I testi evangelici testimoniano la grande attenzione e vicinanza di Gesù verso i poveri, gli ultimi, gli emarginati. Egli si mette in ascolto del loro grido di aiuto. Per Cristo, i bisognosi non sono persone anonime o casi da risolvere, bensì volti da riconoscere e persone da incontrare, ascoltare ed abbracciare. Nel cuore di Gesù c’è un posto preferenziale per i poveri, tanto che egli stesso scelse di vivere povero e con i poveri, insegnandoci che l’aiuto al bisognoso va coniugato con l’accoglienza e la vicinanza.
Cristo si identifica con i poveri: “ho avuto fame e mi avete dato da mangiare” (Mt 25,35). Nella sinagoga di Nazareth proclama che “Lo Spirito del Signore (…) mi ha mandato a portare ai poveri il lieto annuncio” (Lc 4,18).
Ogni cristiano, chiamato ad avere “gli stessi sentimenti di Cristo Gesù” (Fil 2,5), deve far propria questa preferenza divina. Papa Francesco, nella esortazione apostolica “Evangelii Gaudium”, a proposito dei poveri, scrive: “siamo chiamati a scoprire Cristo in loro, a prestare ad essi la nostra voce nelle loro cause, ma anche ad essere loro amici, ad ascoltarli, a comprenderli” (n. 198). Il Pontefice parla di “inclusione sociale dei poveri” (EG n. 186) ed esorta ogni cristiano e ogni comunità ad ascoltare il “grido dei poveri” ed essere “strumenti di Dio per la liberazione e la promozione dei poveri, perché possano integrarsi pienamente nella società (EG n. 187).

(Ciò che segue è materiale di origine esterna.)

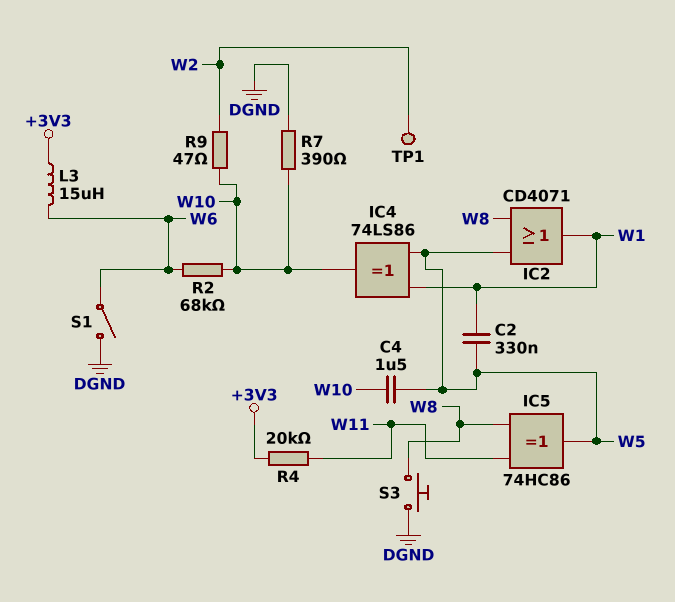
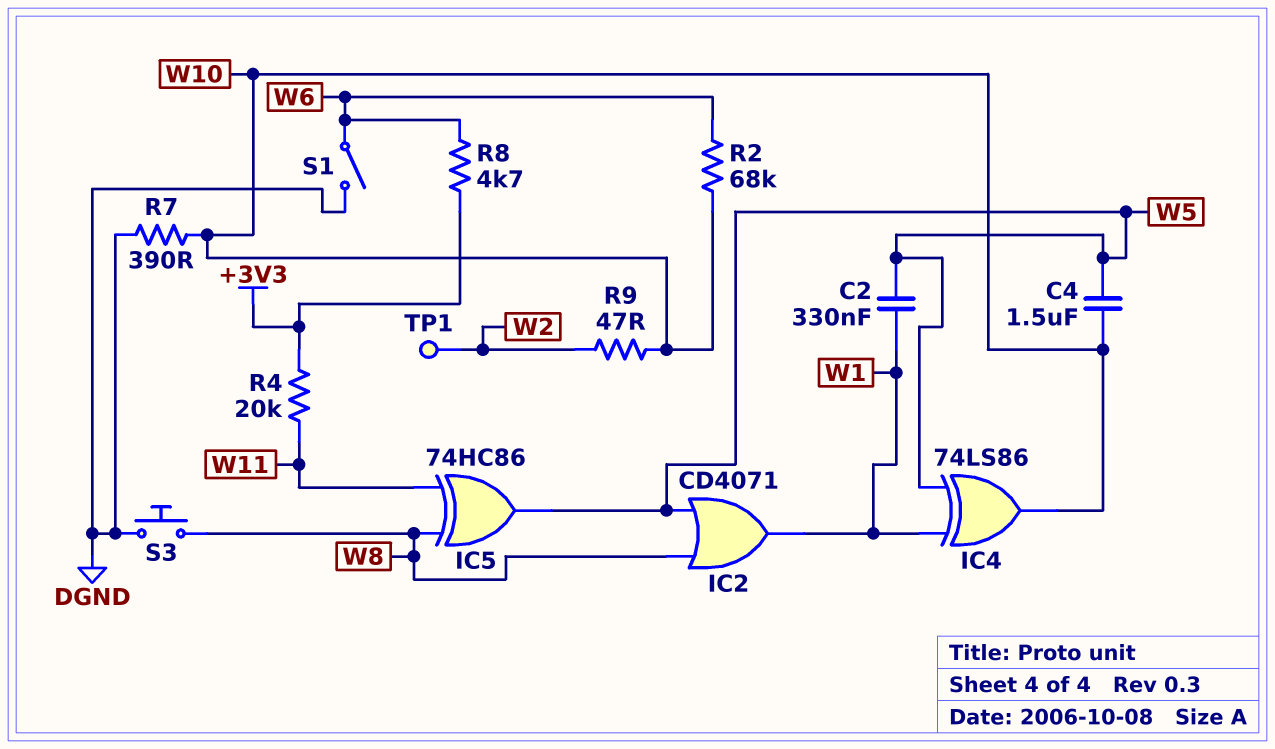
L3: 15uH (+3V3, W6) -> none
R8: none -> 4.7k (+3V3, W6)

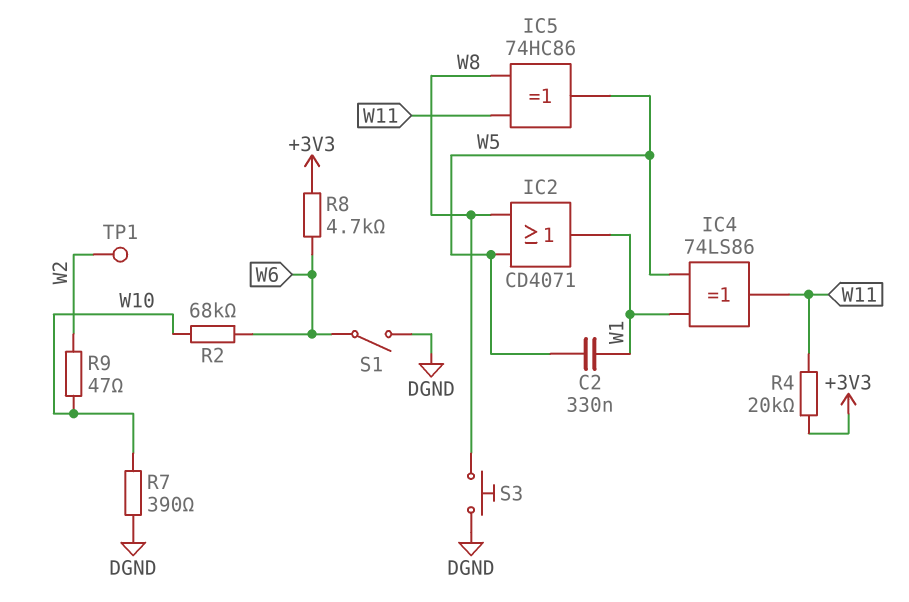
C4: 1.5uF (W5, W10) -> none
IC4: XOR 74LS86 (in W1, in W5, out W10) -> XOR 74LS86 (in W1, in W5, out W11)

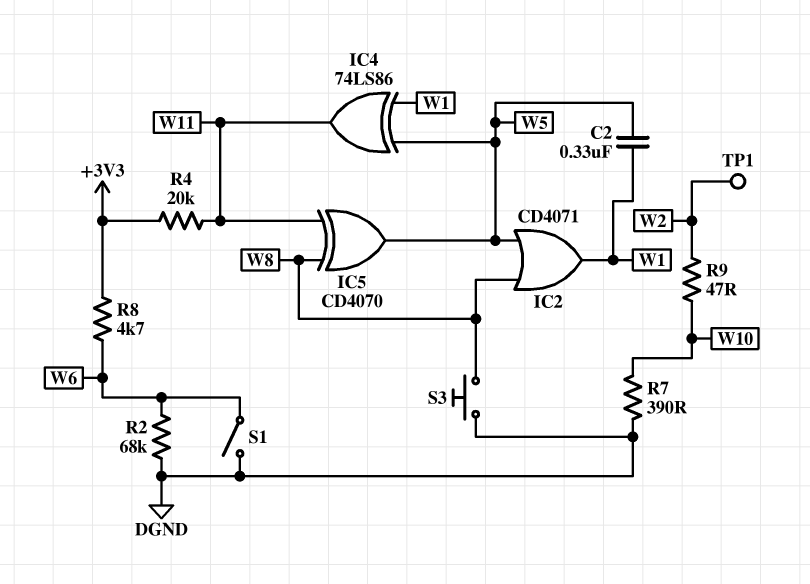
IC5: XOR 74HC86 (in W8, in W11, out W5) -> XOR CD4070 (in W8, in W11, out W5)
R2: 68k (W6, W10) -> 68k (DGND, W6)

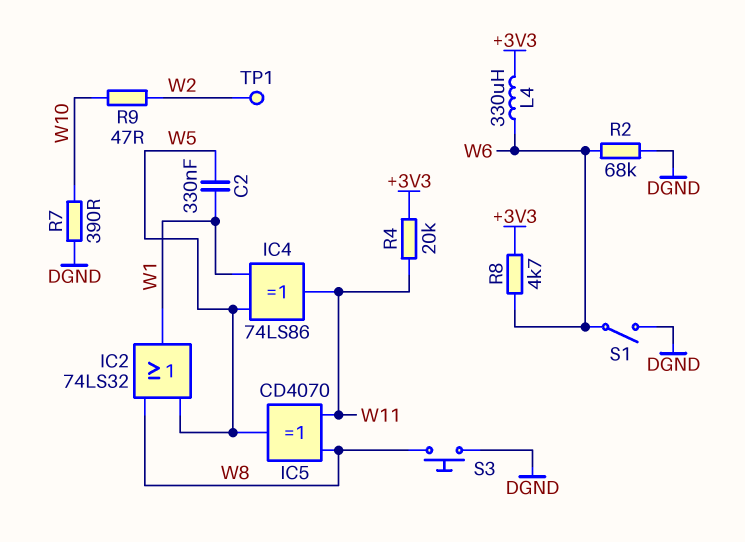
IC2: OR CD4071 (in W5, in W8, out W1) -> OR 74LS32 (in W5, in W8, out W1)
L4: none -> 330uH (+3V3, W6)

In questo periodo difficile e doloroso, la Chiesa diocesana è venuta in soccorso di quanti non avevano i necessari mezzi di sussistenza, collaborando anche con le Amministrazioni locali. Attraverso un’organizzazione efficace della carità, la Caritas diocesana, le Parrocchie e le Associazioni caritative hanno raggiunto capillarmente la realtà della sofferenza e del bisogno. Questa testimonianza della carità ha in sé una grande forza evangelizzatrice nella misura in cui diventa segno e trasparenza dell’amore di Dio, che si prende cura degli uomini.